So in general the idea is not to calculate the distance between atoms in the lattice but between parellel planes normal to the plane you cleaved?

Beer-monster said:
I'm sorry I'm not visualising that last plane. I can recognise the vertical central plane and the right-rear face and left rear face planes.

So in general the idea is not to calculate the distance between atoms in the lattice but between parellel planes normal to the plane you cleaved?

The planes parallel to the one vertical plane you are seeing only have two atoms showing in the single cube diagram. If you extended the diagram to several cubes, you would be able to see the planes. You don't really need to do that because you know those two atoms are in a plane, and that there is a plane parallel to the one you do see that contains those atoms.
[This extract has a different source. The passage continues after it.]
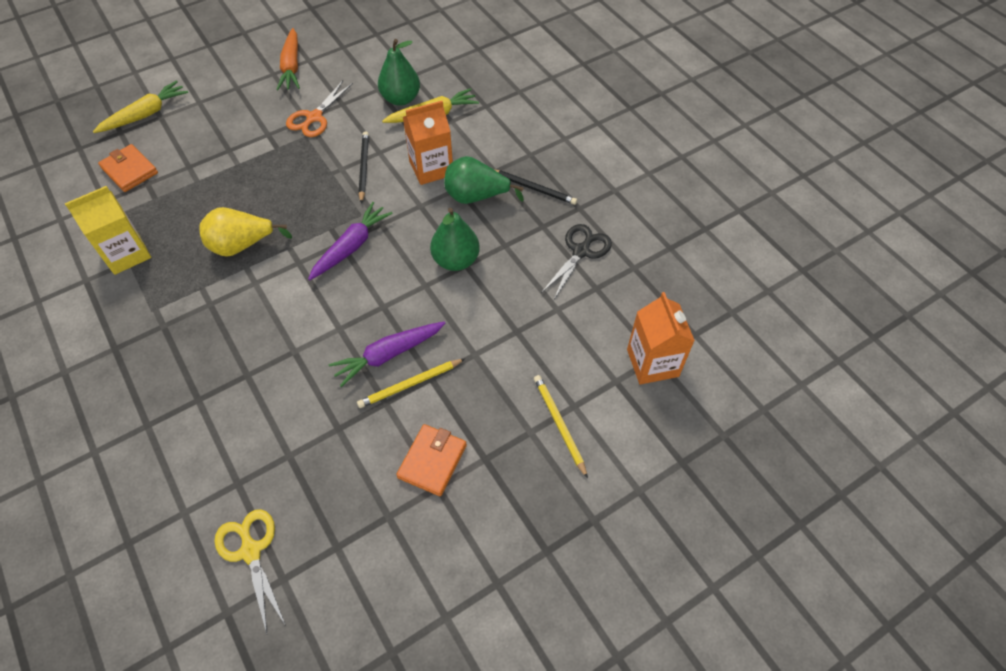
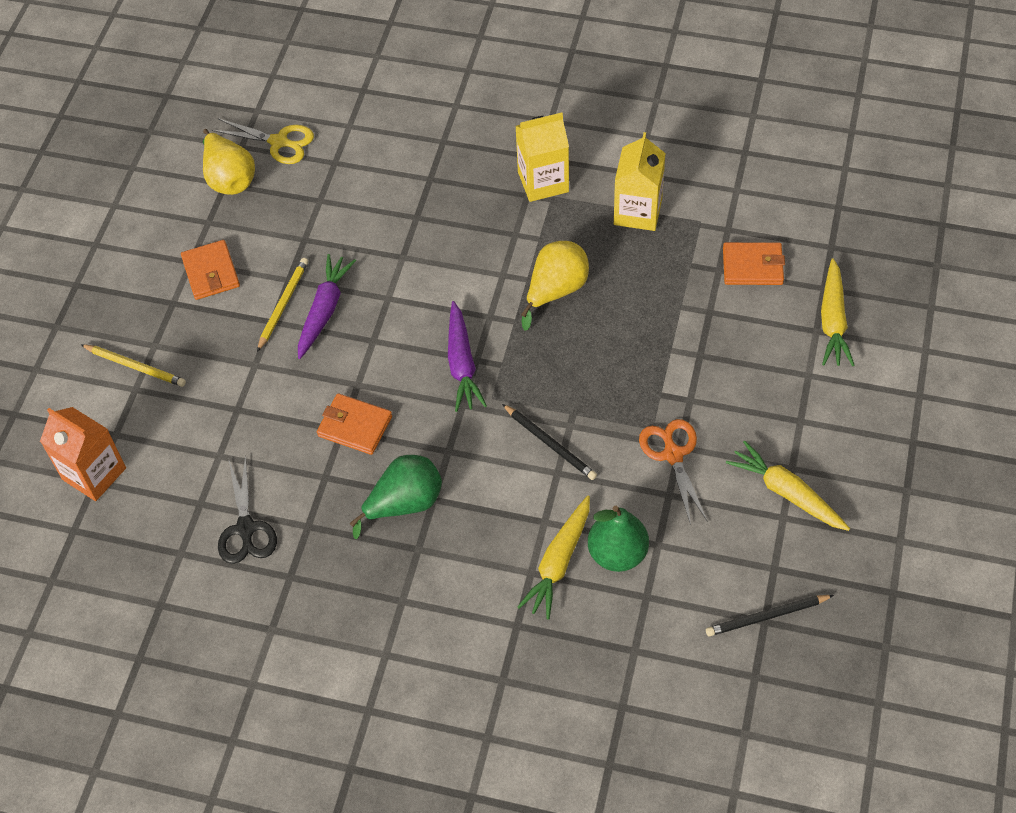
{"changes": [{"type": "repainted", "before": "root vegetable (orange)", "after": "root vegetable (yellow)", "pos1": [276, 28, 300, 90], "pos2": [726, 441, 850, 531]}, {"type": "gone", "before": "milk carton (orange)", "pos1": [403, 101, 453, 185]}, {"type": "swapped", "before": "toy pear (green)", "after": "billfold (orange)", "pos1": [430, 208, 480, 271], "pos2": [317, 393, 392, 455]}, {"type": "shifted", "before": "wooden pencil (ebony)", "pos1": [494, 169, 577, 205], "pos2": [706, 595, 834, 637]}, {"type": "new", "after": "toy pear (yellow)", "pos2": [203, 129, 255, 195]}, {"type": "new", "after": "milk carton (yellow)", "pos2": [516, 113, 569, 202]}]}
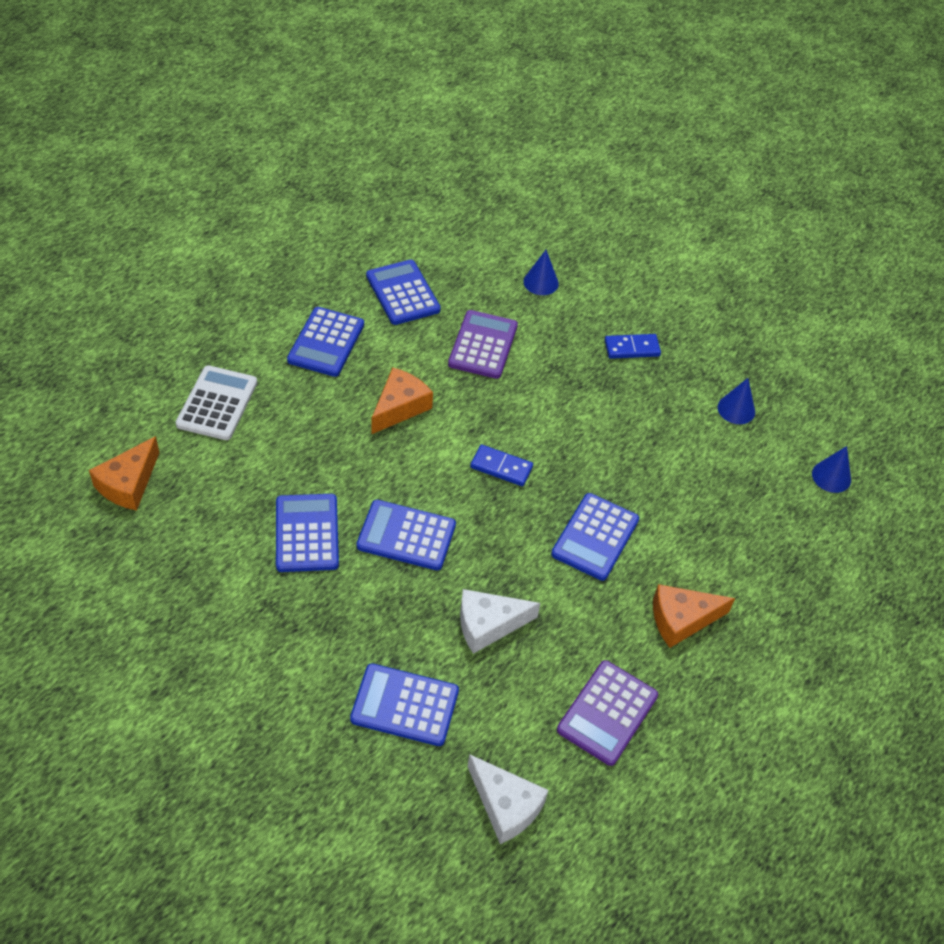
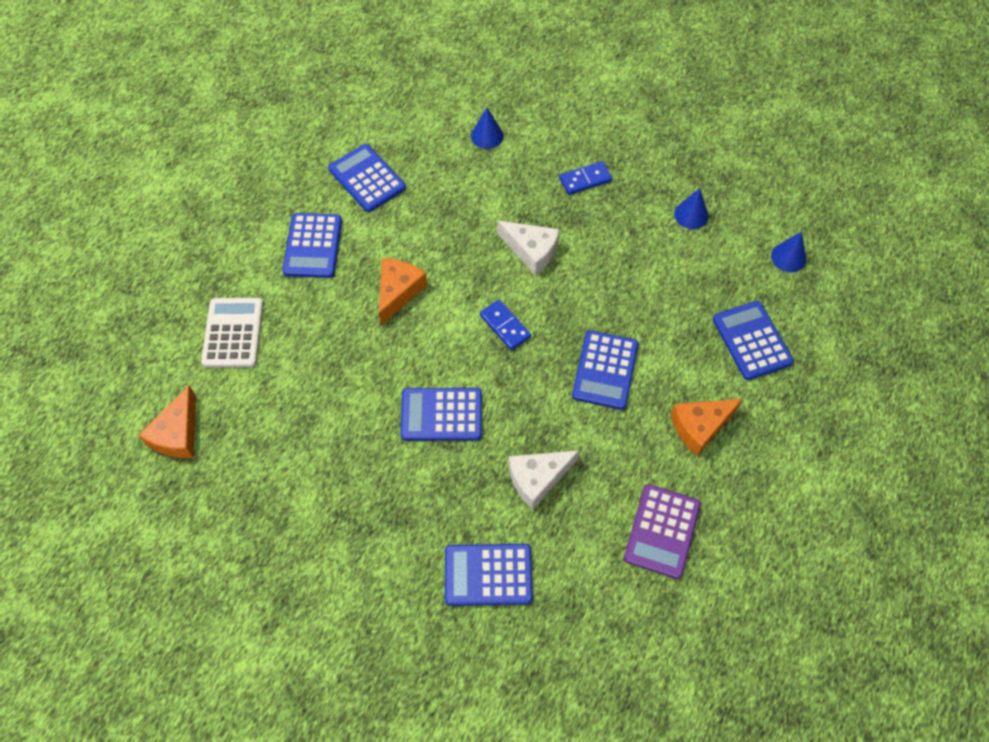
{"changes": [{"type": "shifted", "before": "pocket calculator (royal blue)", "pos1": [276, 494, 339, 572], "pos2": [713, 301, 794, 380]}, {"type": "gone", "before": "pocket calculator (purple)", "pos1": [448, 310, 518, 379]}, {"type": "shifted", "before": "cheese wedge (snow-white)", "pos1": [468, 754, 549, 844], "pos2": [497, 221, 560, 275]}, {"type": "rotated", "before": "domino piece (royal blue)", "pos1": [470, 444, 533, 486], "pos2": [480, 300, 531, 350], "turn": 45}]}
I could not find a diagram of multiple cubes, but here is a reasonable alternative that might help you visualize the planes. If you are Java enabled, you can rotate the diagrams at this site

http://www.le.ac.uk/eg/spg3/atomic.html

Sodium Chloride is an fcc structure as you can see if you ignore the blue atoms, but the blue atoms will help you see the plane you are missing. Even though the blue atoms are not in the basic fcc lattice, they are in the planes of that lattice. Move your cursor to the Socium Chloride figure and click once to select it. Now do a single rotation by pointing carefully at the middle of the very top red atom and draging slightly straight downward and then to the right until you see a rectangular outline with the largest blue atom in the middle of the figure. You are now seeing one edge of the cube between two faces looking in the direction of the diagonals of the top and bottom faces. Each vertical line in the figure is a [110] plane. If you click in the middle of the central blue atom, and drag it straight down, all the faces will be revealed and you will still see the vertical planes.

As for the distances, the wording of your post and the equation you posted suggested you ae calculating the distance from a plane to its nearest atoms. That is the same thing as the distance between planes. If you want to calculate the distance between nearest neighbor atoms, that is a different calculation. That would be half the diagonal of one face of the cube.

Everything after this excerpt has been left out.